I also found out that the support bracket for the speedo cable is different between automatic vs manual transmissions. Speedo cable is the same but not the support. Here is a pic of the new one installed on the cable and the old one in hand:









One other thing... don't install the clutch slave cylinder before bolting the transmission to the engine. It has an internal spring that pushes the release bearing arm forward and makes it harder for you to mate the engine and transmission. 

The big engine bolts (M12) get torqued down to 59 ft/lbs and the smaller ones (M8) to 18 ft lbs.

Not much else to report from a learning standpoint. The transmission top mount is bolted into place. Down-pipe is bolted in (not fun... very hard to reach up there).
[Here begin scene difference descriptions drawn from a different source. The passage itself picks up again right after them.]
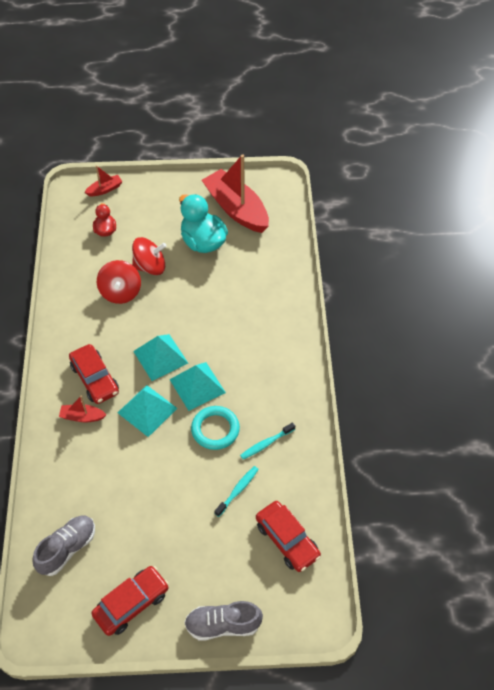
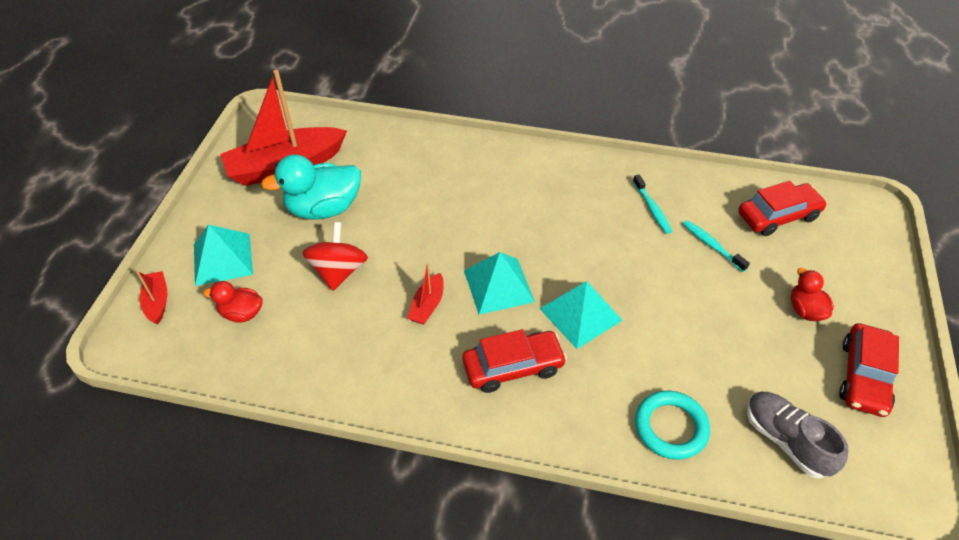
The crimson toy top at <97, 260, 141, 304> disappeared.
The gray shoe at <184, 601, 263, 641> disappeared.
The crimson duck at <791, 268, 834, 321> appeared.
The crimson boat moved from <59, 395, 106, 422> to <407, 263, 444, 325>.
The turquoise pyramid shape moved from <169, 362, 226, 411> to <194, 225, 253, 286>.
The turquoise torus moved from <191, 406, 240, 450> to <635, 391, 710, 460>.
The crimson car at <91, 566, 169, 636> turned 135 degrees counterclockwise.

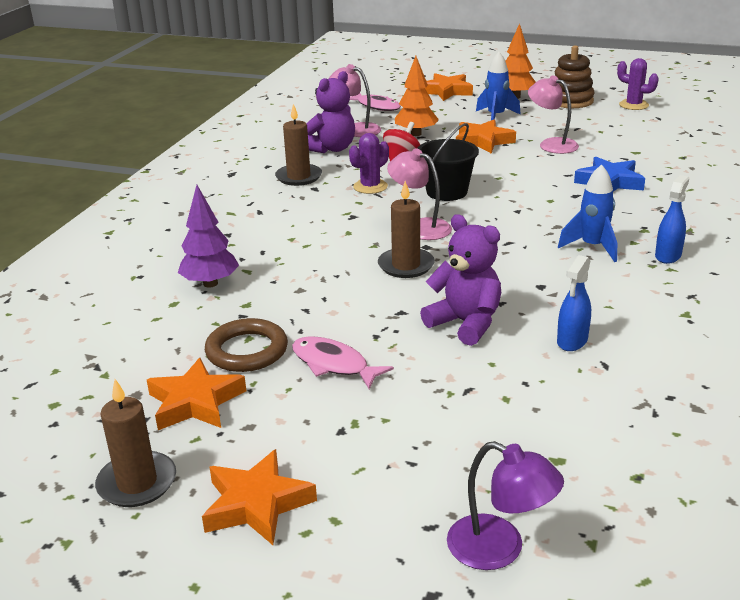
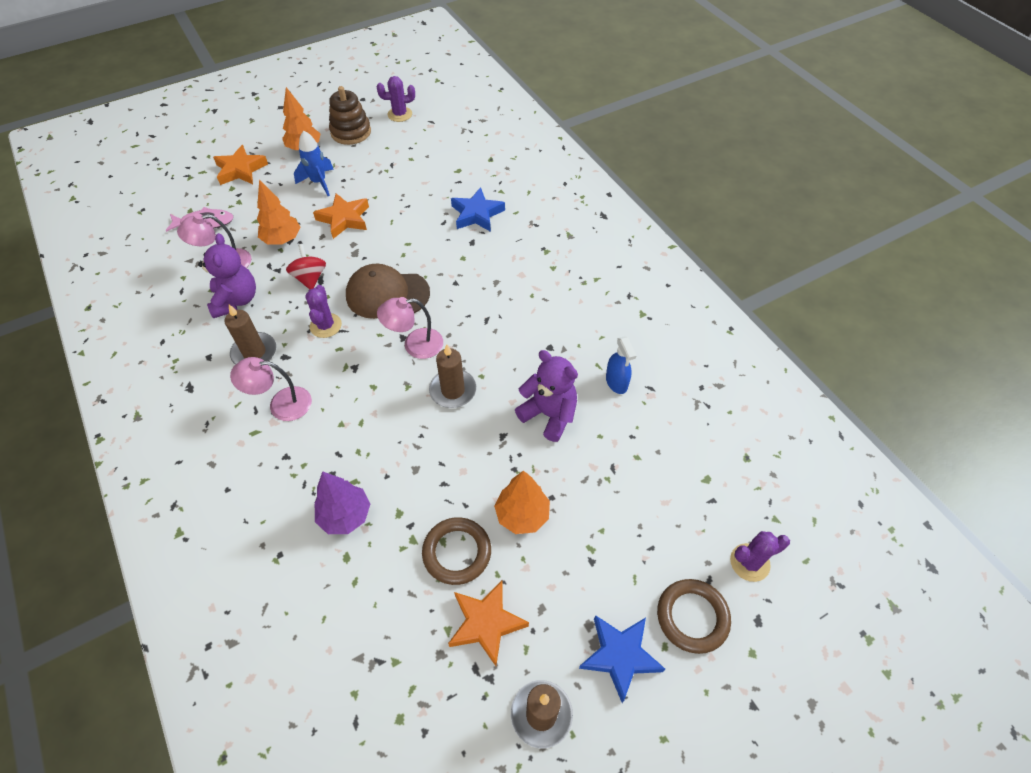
The blue spaceship at <558, 164, 617, 262> disappeared.
The blue spray bottle at <655, 175, 689, 264> disappeared.
The russet torus at <657, 579, 731, 654> appeared.
The rose-pink lamp moved from <528, 76, 579, 154> to <230, 357, 312, 421>.
The rose-pink toy fish at <292, 336, 394, 389> was replaced by the orange-coloured fir tree at <494, 471, 550, 534>.
The jet-black bucket at <417, 123, 479, 201> was replaced by the russet cap at <346, 264, 430, 319>.
The royal purple lamp at <447, 441, 564, 570> was replaced by the royal purple saguaro cactus at <730, 531, 790, 582>.
The orange-coloured star at <202, 449, 317, 545> became the blue star at <579, 615, 665, 703>.
The royal purple teddy bear at <420, 214, 501, 346> turned 45 degrees clockwise.

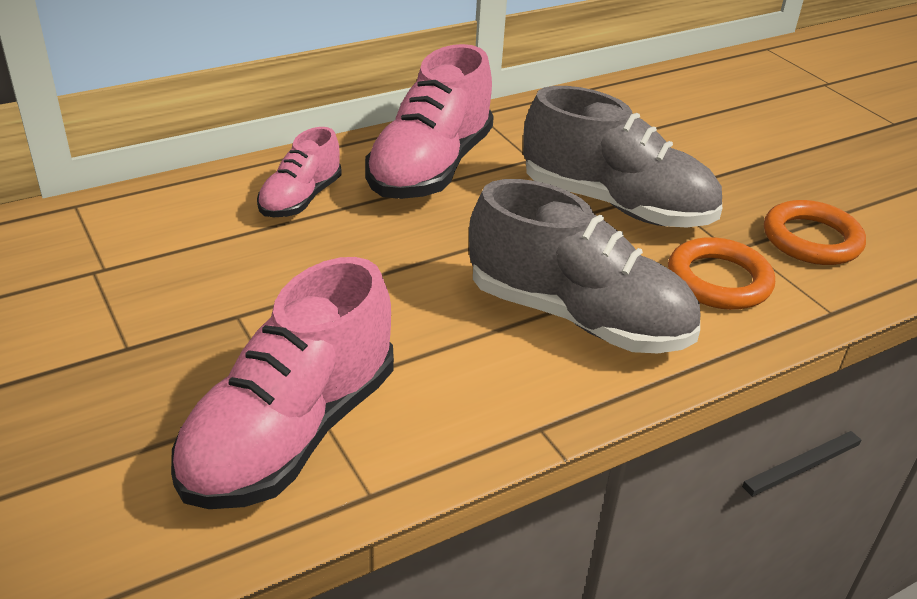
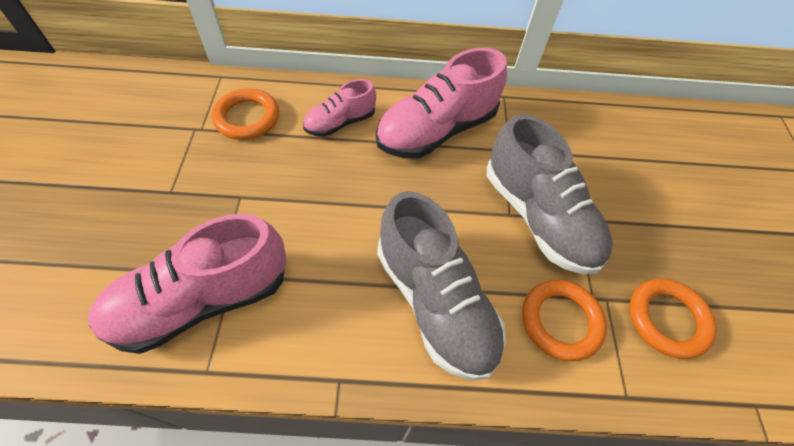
The orange-coloured torus at <212, 88, 279, 140> appeared.

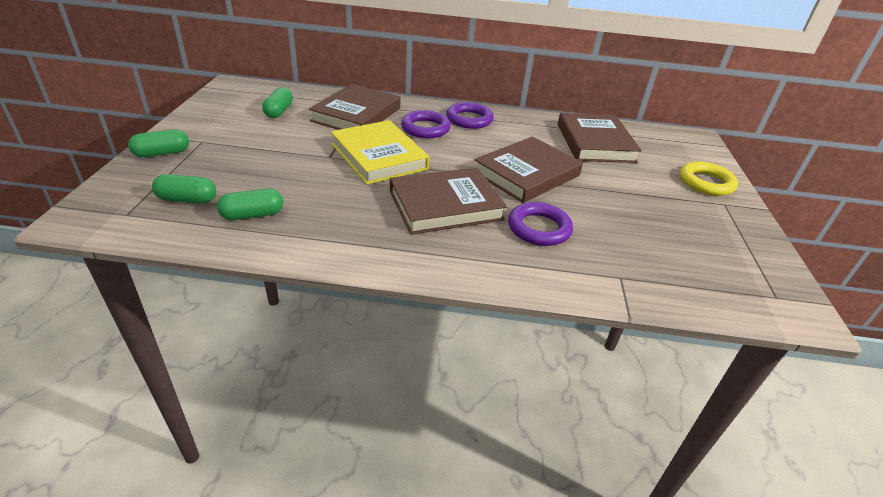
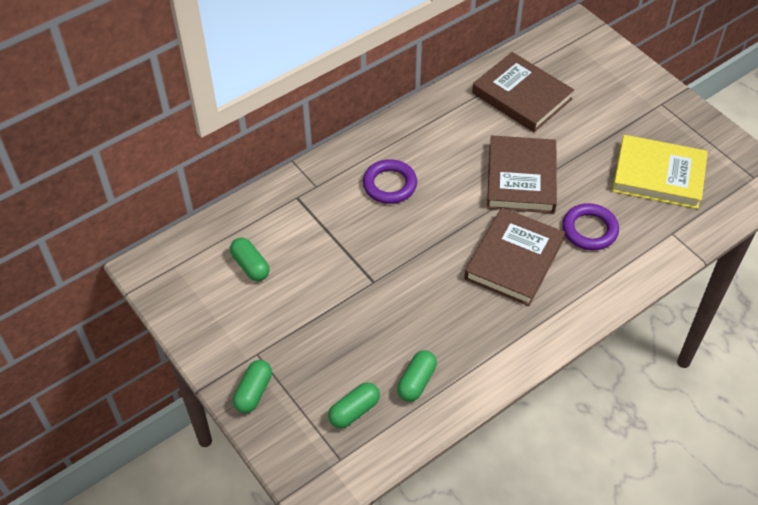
The russet hardcover at <309, 84, 400, 130> disappeared.
The royal purple torus at <446, 102, 494, 129> disappeared.
The yellow torus at <680, 161, 738, 196> disappeared.
The yellow hardcover moved from <331, 120, 430, 185> to <612, 135, 708, 209>.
Now I need to connect all the wires, hoses, bolt the driveshafts to the transmission, install shift linkage, do the wiring at the fuse box, fill with fluids and hopefully that's it.

The two bolts that hold the lower ball joint to the lower control arm are stretch bolts and must always be replaced. You wouldn't want these breaking while you are driving. Torque them to 41 newton meters and then an additional 90 degrees.


----------



## jets (Oct 12, 2005)

djnibler said:


> However, now that you brought it up, I probably should have used some for those bolts that hold the transmission cover plate on so I don't end up with another bolt snap. Hopefully I will never have to take that plate off again though.


Yes, those are the ones I was referring to.
You are fortunate not to have a groove in the shaft at that mileage. I replaced the front seal on my 2.5TDI at around 110,000KM & the groove forced me to leave the new seal out from fully home by a couple of mm


----------



## djnibler (Aug 5, 2005)

Maybe the fact that I always use a high quality synthetic oil contributed to that? At least, that's what I'm going to tell myself so I can keep justifying $7 a quart oil


----------



## djnibler (Aug 5, 2005)

Busy week as usual. Didn't get to do any work on the van until tonight. 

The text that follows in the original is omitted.